Doesn't have a size known at compile-time

Question

use std::fmt::Debug;

#[derive(Debug)]
struct Node<K: Debug, V: Debug> {
    key: K,
    value: V,
}

fn myprint<K: Debug + ?Sized, V: Debug + ?Sized>(node: &Node<K,V>) -> String {
    return format!("{:?}: {:?}", node.key, node.value);
}

fn main() {
    let node = Node{key: "xxx", value: "yyy"};
    myprint(&node);
}

compile error:

error[E0277]: the size for values of type `K` cannot be known at compilation time
  --> src/main.rs:22:50
   |
17 | struct Node<K: Debug,V: Debug> {
   |             - required by this bound in `Node`
...
22 | fn myprint<K:Debug+?Sized, V:Debug+?Sized>(node: &Node<K,V>) -> String {
   |            -                                     ^^^^^^^^^^ doesn't have a size known at compile-time
   |            |
   |            this type parameter needs to be `std::marker::Sized`

But the following code works:

use std::fmt::Debug;

fn debug<T: Debug + ?Sized>(t: &T) { // T: Debug + ?Sized
    println!("{:?}", t);
}

fn main() {
    debug("my str"); // T = str, str: Debug + ?Sized ✔️
}

Answer 1

All type parameters are implicitly Sized.

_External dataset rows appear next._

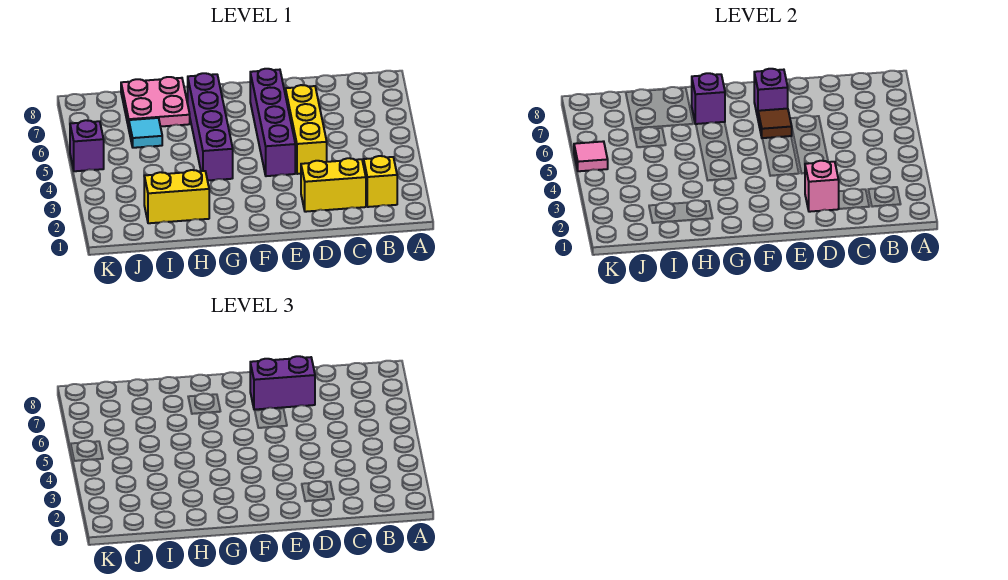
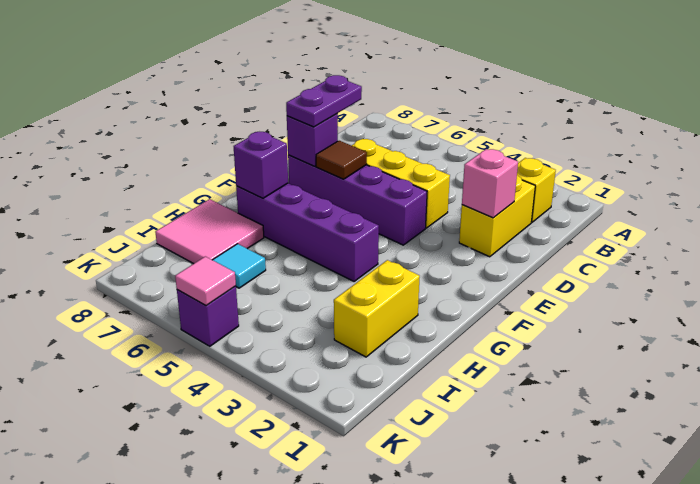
purple brick D7:E7 level 3 -> purple plate D7:E7 level 3
pink plate H7:I8 level 1 -> pink tile H7:I8 level 1

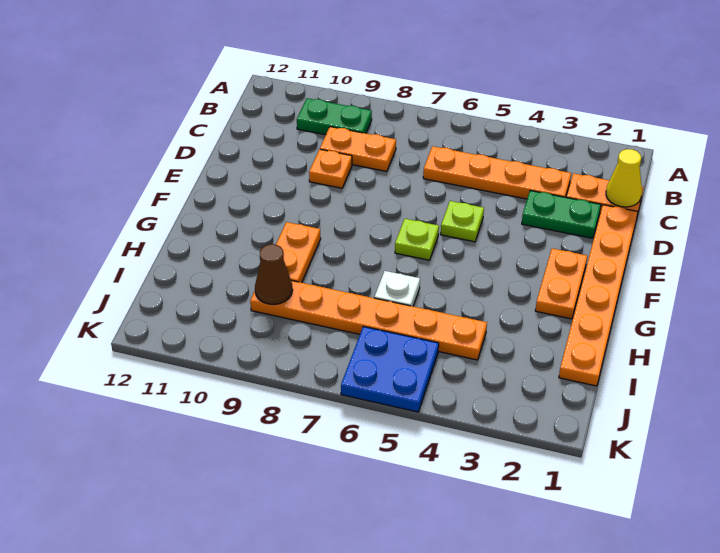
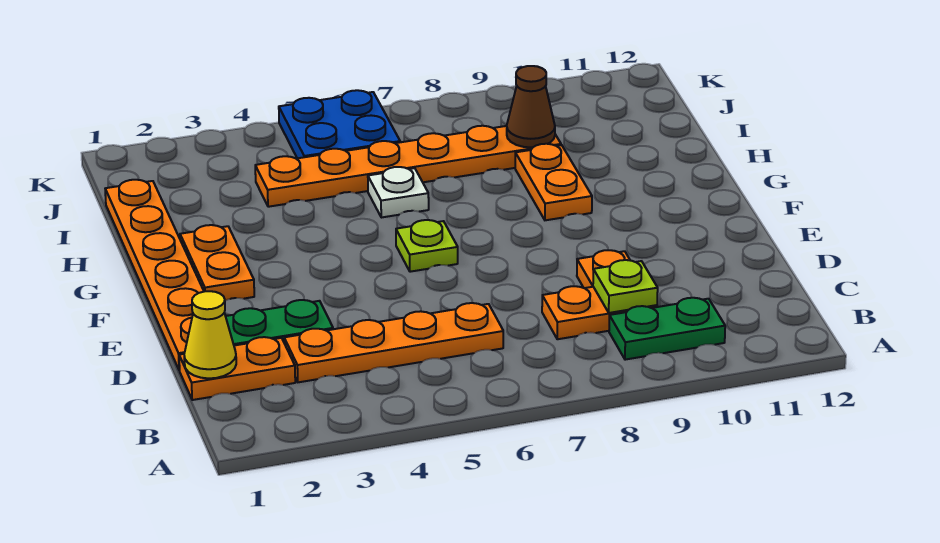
lime plate E5 level 1 -> lime plate C9 level 2

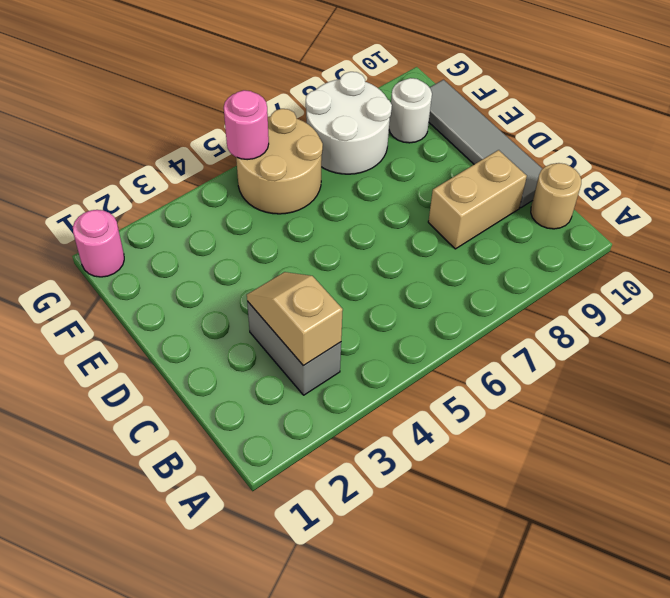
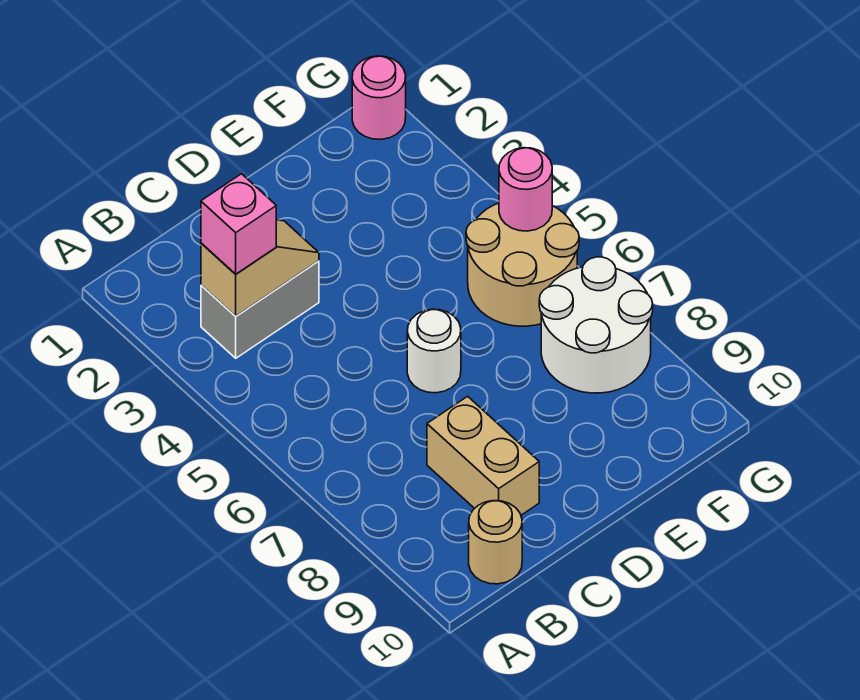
none -> pink brick B3 level 3
grey tile C10:F10 level 1 -> none
white round brick F9 level 1 -> white round brick D6 level 1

That means that struct Node<K: Debug, V: Debug> {...} is the same as struct Node<K: Debug + Sized, V: Debug + Sized> {...}.

In order to allow the Sized bound to be removed, a special syntax ?Sized was added. This means that a type parameter is optionally not Sized.

In function myprint<K:Debug + ?Sized, V:Debug + ?Sized>, you were allowing K to be not Sized. Meanwhile, K in Node<K,V> must be Sized. This means that there are type parameters which myprint allows but which will cannot be compiled.

The exact same problem also applies to V.

---

how to resolve this problem

Well, the first question is do you need to support ?Sized as a K or V in a Node? If not, your function doesn't need to support it either.

fn myprint<K: Debug, V: Debug>(node: &Node<K,V>) {...}

If on the other hand you plan to support ?Sized K/V, you need to define your struct correctly:

struct Node<K: Debug + ?Sized, V: Debug + ?Sized> {...}

but fn debug<T: Debug+?Sized>(t: &T) can works!

Yep. That is a valid signature. The reason it doesn't work in the other function is the other function says K, a type defined as Debug + ?Sized needs to be used in Node<K, V> which is a Debug + Sized (no question mark) context.